Randomized controlled trials with a time-to-event outcome are usually designed and analyzed assuming proportional hazards (PH) of the treatment effect. The sample-size calculation is based on a log-rank test or the nearly identical Cox test, henceforth called the Cox/log-rank test. Nonproportional hazards (non-PH) has become more common in trials and is recognized as a potential threat to interpreting the trial treatment effect and the power of the log-rank test—hence to the success of the trial. To address the issue, in 2016, Royston and Parmar (BMC Medical Research Methodology 16: 16) proposed a “combined test” of the global null hypothesis of identical survival curves in each trial arm. The Cox/log- rank test is combined with a new test derived from the maximal standardized difference in restricted mean survival time (RMST) between the trial arms. The test statistic is based on evaluations of the between-arm difference in RMST over several preselected time points. The combined test involves the minimum p-value across the Cox/log-rank and RMST-based tests, appropriately standardized to have the correct distribution under the global null hypothesis.

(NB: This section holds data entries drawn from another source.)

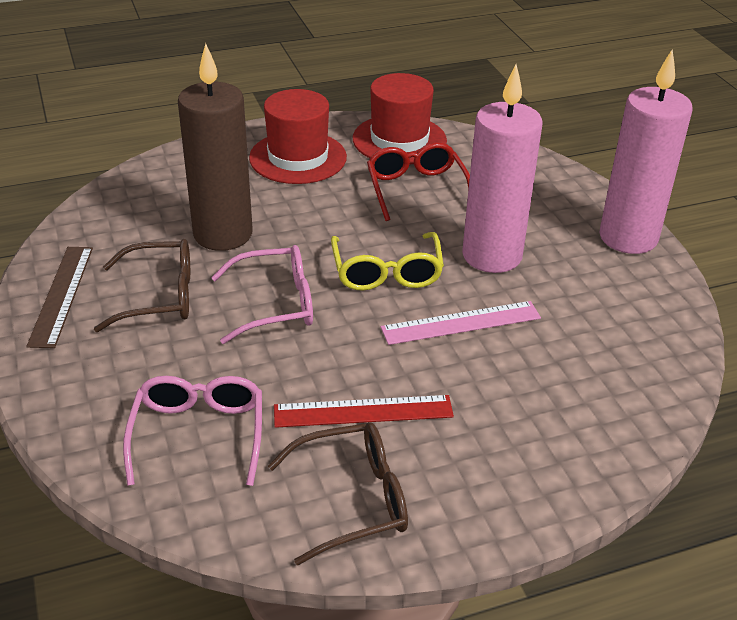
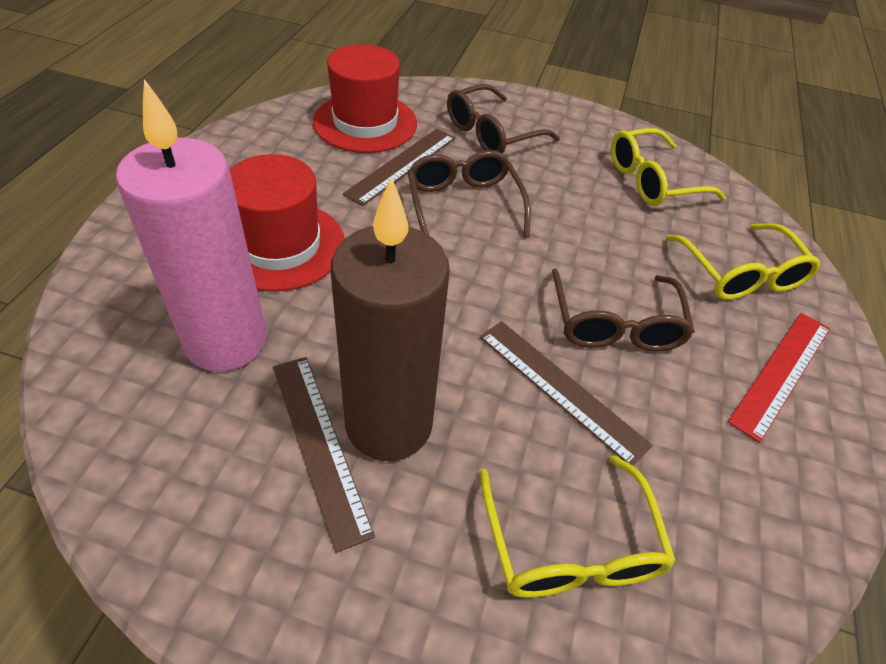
brown glasses: 2 -> 3
brown ruler: 1 -> 3
pink candle: 2 -> 1
pink glasses: 2 -> 0
pink ruler: 1 -> 0
red glasses: 1 -> 0
yellow glasses: 1 -> 3

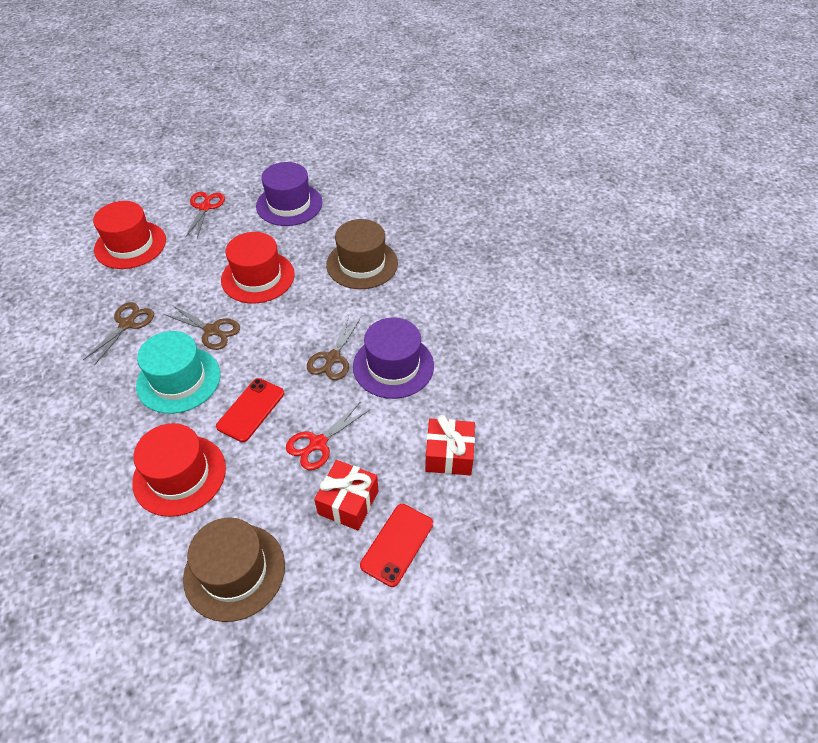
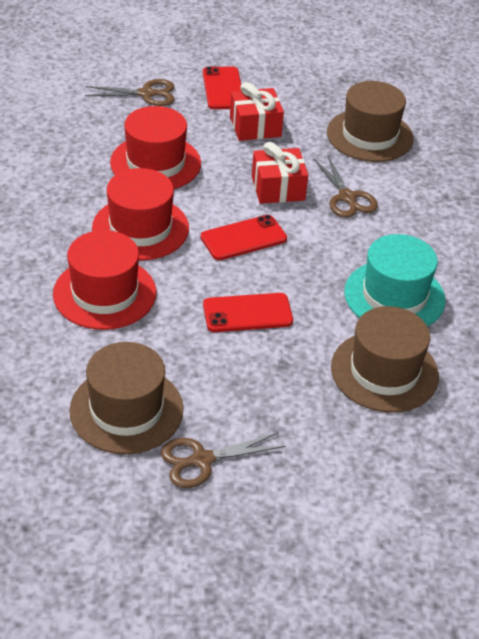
brown hat: 2 -> 3
purple hat: 2 -> 0
red phone: 2 -> 3
red scissors: 2 -> 0

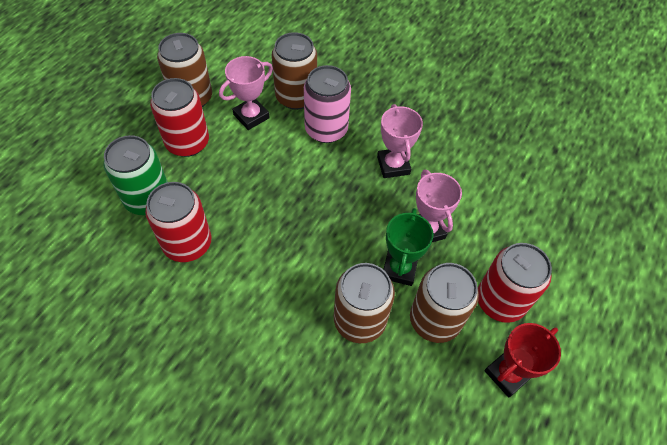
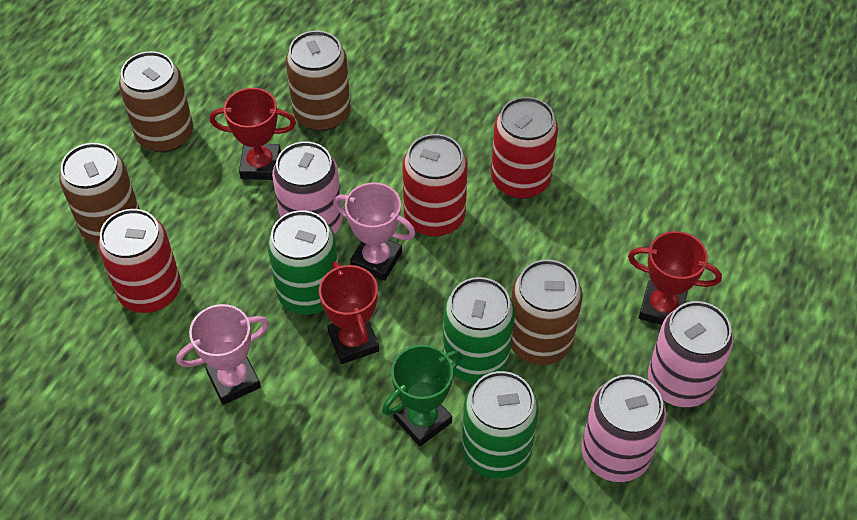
green can: 1 -> 3
pink can: 1 -> 3
pink trophy: 3 -> 2
red trophy: 1 -> 3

In this article, I introduce a new command, power ct, that uses simulation to implement power and sample-size calculations for the combined test. power ct supports designs with PH or non-PH of the treatment effect. I provide examples in which the power of the combined test is compared with that of the Cox/log-rank test under PH and non-PH scenarios. I conclude by offering guidance for sample-size calculations in time-to-event trials to allow for possible non-PH.